こうして、入学式を境に、俺たち3人の名前は、全校生徒に知れ渡ってしまったのだ。
☆☆☆☆
「なぁ、そういえばさ」
「・・・・ん?」
とある放課後。立夏の日直の相方が休みのせいで、なぜか俺が手伝わされるはめになった。

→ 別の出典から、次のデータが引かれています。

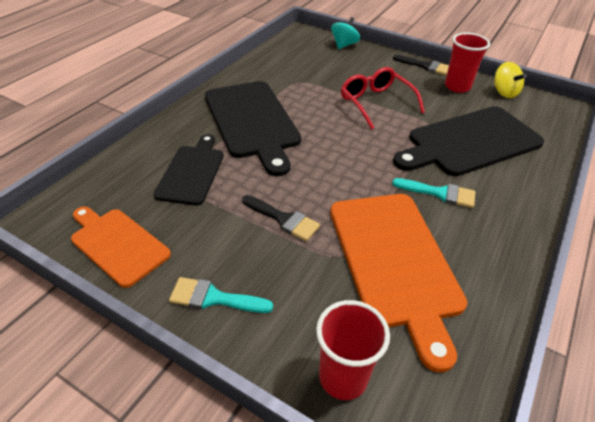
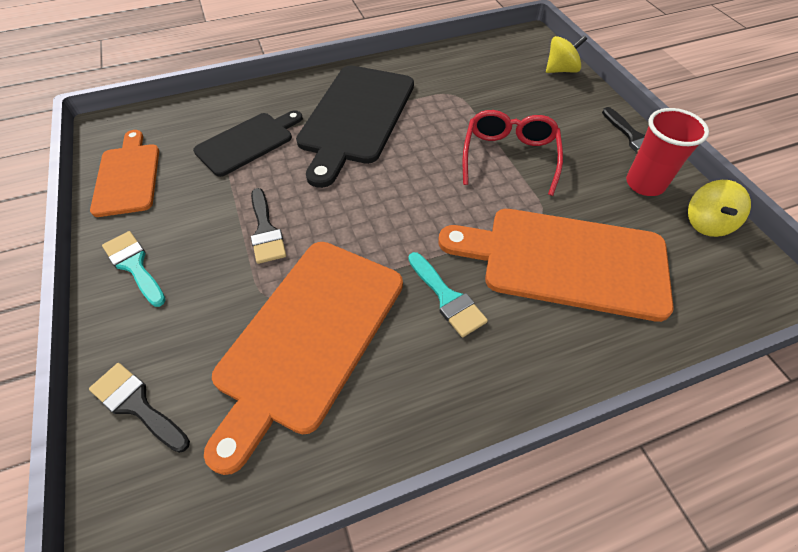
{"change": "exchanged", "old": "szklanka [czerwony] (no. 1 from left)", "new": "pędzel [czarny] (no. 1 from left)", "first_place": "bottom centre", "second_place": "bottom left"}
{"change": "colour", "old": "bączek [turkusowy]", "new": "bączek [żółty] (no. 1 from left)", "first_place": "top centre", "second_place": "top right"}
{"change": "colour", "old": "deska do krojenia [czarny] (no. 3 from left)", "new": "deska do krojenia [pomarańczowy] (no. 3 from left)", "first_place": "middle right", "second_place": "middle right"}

黒板消しを立夏に任せ、俺は窓の鍵を閉めながら、ふと思い出した疑問を口にする。
「立夏さ。なんで入学式の時に俺たちに襲い掛かってきたんだ?あれは今だにわけがわかんないんだけど」
「・・・・・あれか」
立夏は苦笑しながら呟く。
「なんだかな。自分がある奴の一言で変わってしまったことへの腑甲斐なさと、変われたことへの嬉しさを何かにぶつけたかった、からかな」
「・・・・・つまり八つ当たりみたいなもんか」
俺のため息と、立夏の微かな笑い声が教室の中に響く。
平和だ。そう思えるような時間が、空を漂う雲のように、ゆっくりと流れていた。